Sounds good? The National Beef Association magazine also covered the launch, which was attended by the NFU. The NBA splurge is expanded as follows:
"A £100,000K project, financed entirely by llama and alpaca owners in the UK has successfully developed a test, approved by government, which can prove at 97 per cent accuracy if an animal carries the disease [zTB] or not."
and
"It will give the owners of the UK's 30 - 40,000 llamas and alpacas peace of mind when exporting because it can demonstrate they are free of TB".
Well hallelujah to that. So what's wrong?

We would suggest a complete misunderstanding of the difference this test has exhibited in the trials between 'Sensitivity' - and 'Specificity'. The accuracy of any diagnostic test depends on a trade off between the two, and unfortunately, in the trials, Enferplex didn't fare too well as one of four assays trialled in terms of its ability to detect disease.

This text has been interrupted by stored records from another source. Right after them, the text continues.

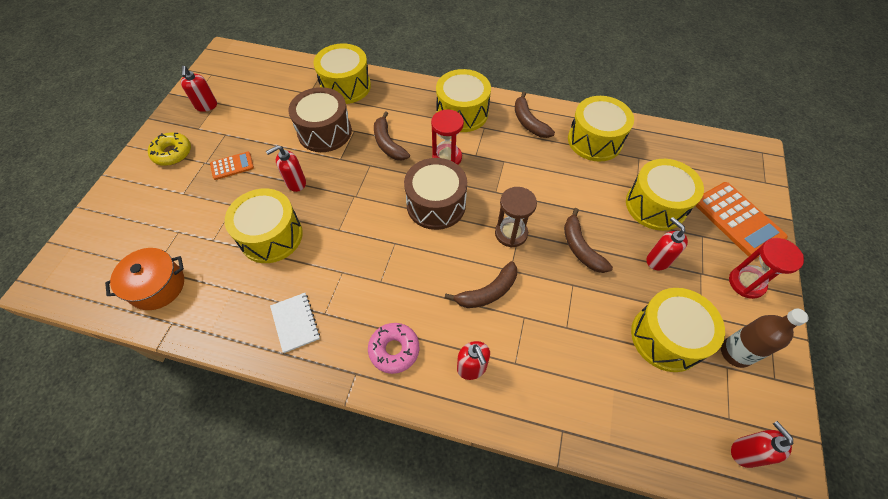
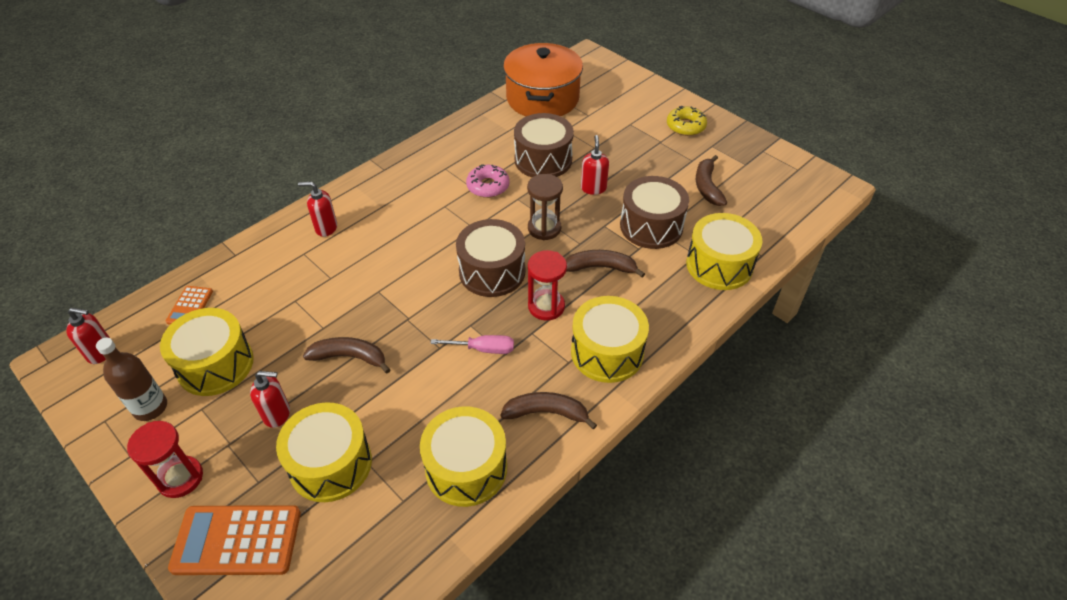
camera: 120 degrees right, 10 degrees down
(157, 286) = (542, 98): orange pot -> orange pot, size x1.68
(206, 106) = (744, 157): red soap dispenser -> none
(232, 166) = (644, 156): orange calculator -> orange calculator (190, 306)
(271, 236) = (543, 160): yellow drum -> brown drum
(295, 323) = (451, 152): white notebook -> none
(394, 350) = (381, 193): pink donut -> pink donut (488, 186)
(487, 292) = (373, 265): brown banana -> brown banana (707, 186)
(509, 174) = (483, 349): none -> pink screwdriver
(511, 233) = (413, 311): brown hourglass -> brown hourglass (544, 228)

 The full results are in charts prepared by AHVLA  on this link -[link] and although in one chart, the Speciticity of Enferplex is approaching 97 per cent, the Sensitivity or ability to detect to disease is only 66 percent. Meaning that 34 per cent of candidate animals, carrying zTB may be missed.

In the third chart, the sensitivity of Enferplex is very low at 55 per cent, meaning it may miss 45 per cent of infected animals.

From the Alpaca tb website:
"The tables below show the sensitivity and specificity of the tests. The sensitivity of a test is the proportion of truly infected animals that are detected with a test - if a test has 55% Sensitivity it is missing 45% of infected animals.

The Specificity of a test is the proportion of truly uninfected animals that are correctly classified as test-negative. If a test has 99% specificity then 1% will be a false positive.

You can see that when used on their own, the Stat-Pak, IDEXX and Enferplex (2 antigen) have similar sensitivity and could miss around one third of infected camelids.

DPP and Enferplex 4 antigen could miss approaching half (45%) of infected animals."
More comment on this link - [link] and a button to direct readers to the actual paper.

Having looked at the tables, and in particular the Sensitivity or 'the ability to detect disease' in camelids, it would appear that IDEXX and STAT-PAK as a combined screen (after using a skin test primer)  give the best chance of not missing too many infected animals.

Conversely Enferplex, despite it's high profile launch, appears from these figures to be capable of missing anything from 33 - 45 percent of infected animals. As do the other blood assays as stand alone tests.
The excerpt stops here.